~熱風の果て~

観劇の記録

キミハ・シラナイ(吉本興業)@神保町花月

【脚本】タピオカ、【演出】白坂英晃

【出演】シソンヌ(じろう、長谷川忍)、ブロードキャスト(房野史典、吉村憲二)、栞菜、かたつむり林、ソドム、幸田尚子
落下メンでは、のしたんの他に栞菜さんの舞台もやっていたはず・・・と観劇を決めたこの舞台。神保町によしもとの劇場ができていたとは知らなかった。2007年に完成したという瀟洒な建物と内部に少しばかり気圧される。客席の椅子までハイセンスで一瞬座り方に戸惑う。
お笑い中心なのか、普通の舞台なのか、どういう背景、ストーリーかといった予備知識を持たないで行った。舞台がはじまると、客席の反応に驚いた。よしもとの芸人さん目当ての女性が圧倒的に多いのだが、大して面白くもないセリフに対しても、ADに誘導されているかのように声をあげてゲラゲラパチパチ。大して盛り上がってなくても機械的にMIXを打つヲタと同じようなものなのかな。
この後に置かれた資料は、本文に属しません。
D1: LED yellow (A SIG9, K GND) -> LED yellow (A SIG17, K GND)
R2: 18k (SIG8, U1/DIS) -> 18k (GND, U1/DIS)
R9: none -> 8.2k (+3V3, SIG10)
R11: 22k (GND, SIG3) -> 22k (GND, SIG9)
劇場ではじめてMIXを聞いたり、劇場内で踊るサラリーマンを見たときと同じくらいのカルチャーショックだわ。最初は、そんな客席の雰囲気で大丈夫なのかと思ったが、クライマックスに至るとすすり泣きの声があちこちから聞こえて、劇場が感動に包まれるところも女性的反応だった。
栞菜さんは、リース先の依頼主の求めに応じての記憶と設定のインプットが可能なものとして開発された、ニューヒトゲノム何とかオペレーションという「NHO」の役。好きな人を守るために人間を傷つけたために廃棄が決定するという点は扉座の「アトムへの伝言」とも共通するところがあった。
主人公の引きこもり男がNHOと出会って、成長して、悲しい別れを迎える・・・という場面で終わっても、十分綺麗な結末だったが、この舞台にはどんでん返しが待っていた。予測していなかった不意打ちの分だけショックも大きかったが、余韻もまた深く残った。よしもと、お笑いという軽いイメージがいい意味で裏切られた。
栞菜さんにとっては、アウェイといってもいいはずなのに、胆の据わった彼女らしく、堂々と演じて笑いもとっていた。終演挨拶では、他の出演者に対してどんどん突っ込んでいき、締めの言葉まで奪い取ってしまうという積極的な攻撃性も大したものだった。